Emre Mor y la paciencia

El Celta cerró el pasado mercado veraniego el segundo fichaje más caro de su historia. El desembarque de Emre Mor en Vigo culminaba, o no, el deseo del presidente Carlos Mouriño por hacerse al fin con los servicios de una estrella en ciernes. Un futbolista con un presente correcto y un futuro todavía por determinar, pero con potencial para brillar en casi cualquier equipo del planeta fútbol.

Su llegada despertó ilusión en una afición que por fin veía en él a ese futbolista hábil para acompañar a Pione Sisto e Iago Aspas en la punta de ataque. Pero nada más lejos de la realidad.

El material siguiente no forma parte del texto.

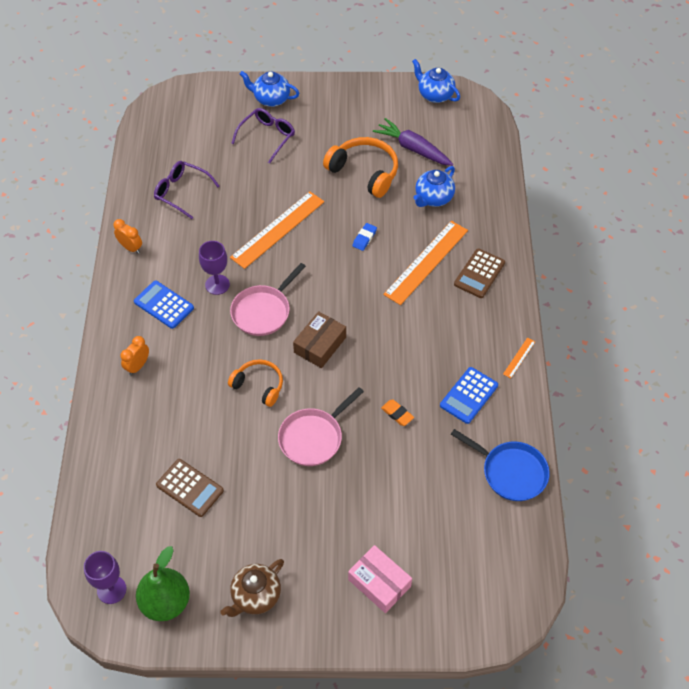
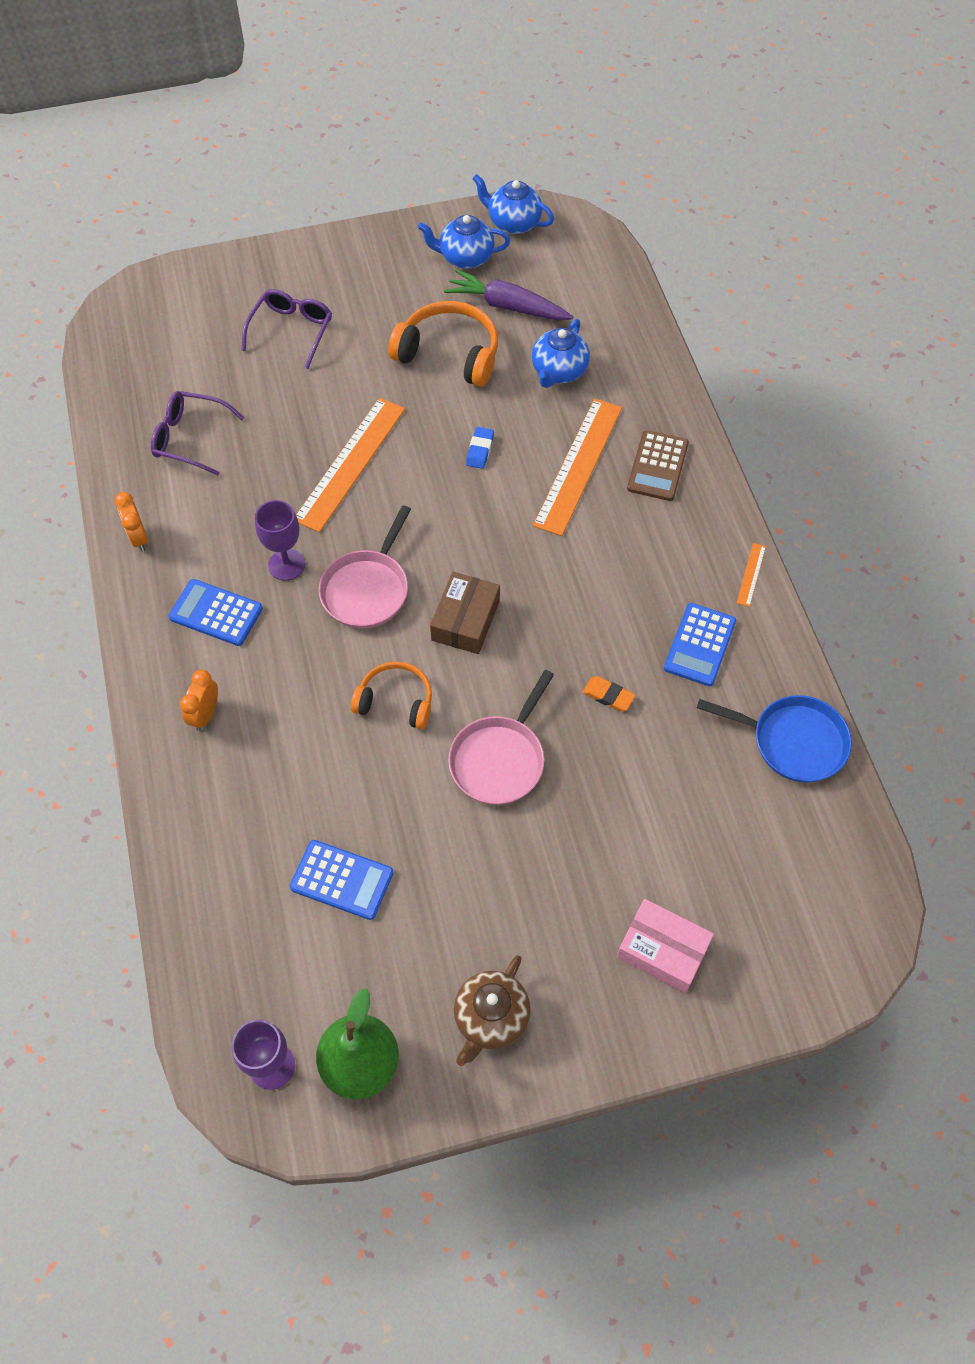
camera: 15 degrees left, 5 degrees up
(130, 248) = (139, 538): orange clock -> orange clock turned 135 degrees counterclockwise
(190, 488) = (342, 880): brown calculator -> blue calculator
(271, 99) = (279, 274): blue teapot -> blue teapot (465, 258)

Su fichaje, en el últimos instantes del mercado veraniego, provocaron que practicamente no pudiese entrenarse con sus compañeros hasta después del primer parón de selecciones, cuando fue convocado por Turquía.

Con más protagonismo en Copa - fue titular en ambos partidos ante el Eibar - que en Liga, donde sólo suma una titularidad - ante Las Palmas - sus actuaciones se miden más en sensaciones que en números - suma sólo un gol y una asistencia -. Lesiones, falta de ritmo y compromisos  internacionales lastraron su preparación al inicio de temporada y Unzué no parece por la labor de modificar su esquema ofensivo, que con Aspas, Sisto y Maxi tan buenos resultados de cara a puerta le están dando al conjunto olívico.

Con la mitad de la temporada a punto de ser alcanzada, Emre Mor suma poco más de 400 minutos en 12 partidos entre Liga y Copa del Rey. Minutos en los que se ha podido intuir el futbolista técnico y vertical que hay en él. Un futbolista que, de seguir con la progresión que promete, será clave en el  futuro no muy lejano del Celta. Deber de Unzué es el encontrar un hueco para que Emre Mor sea capaz de explotar esas cualidades en el Celta y mimar y cuidar al que fue el segundo fichaje más caro de la historia del club vigués. Paciencia.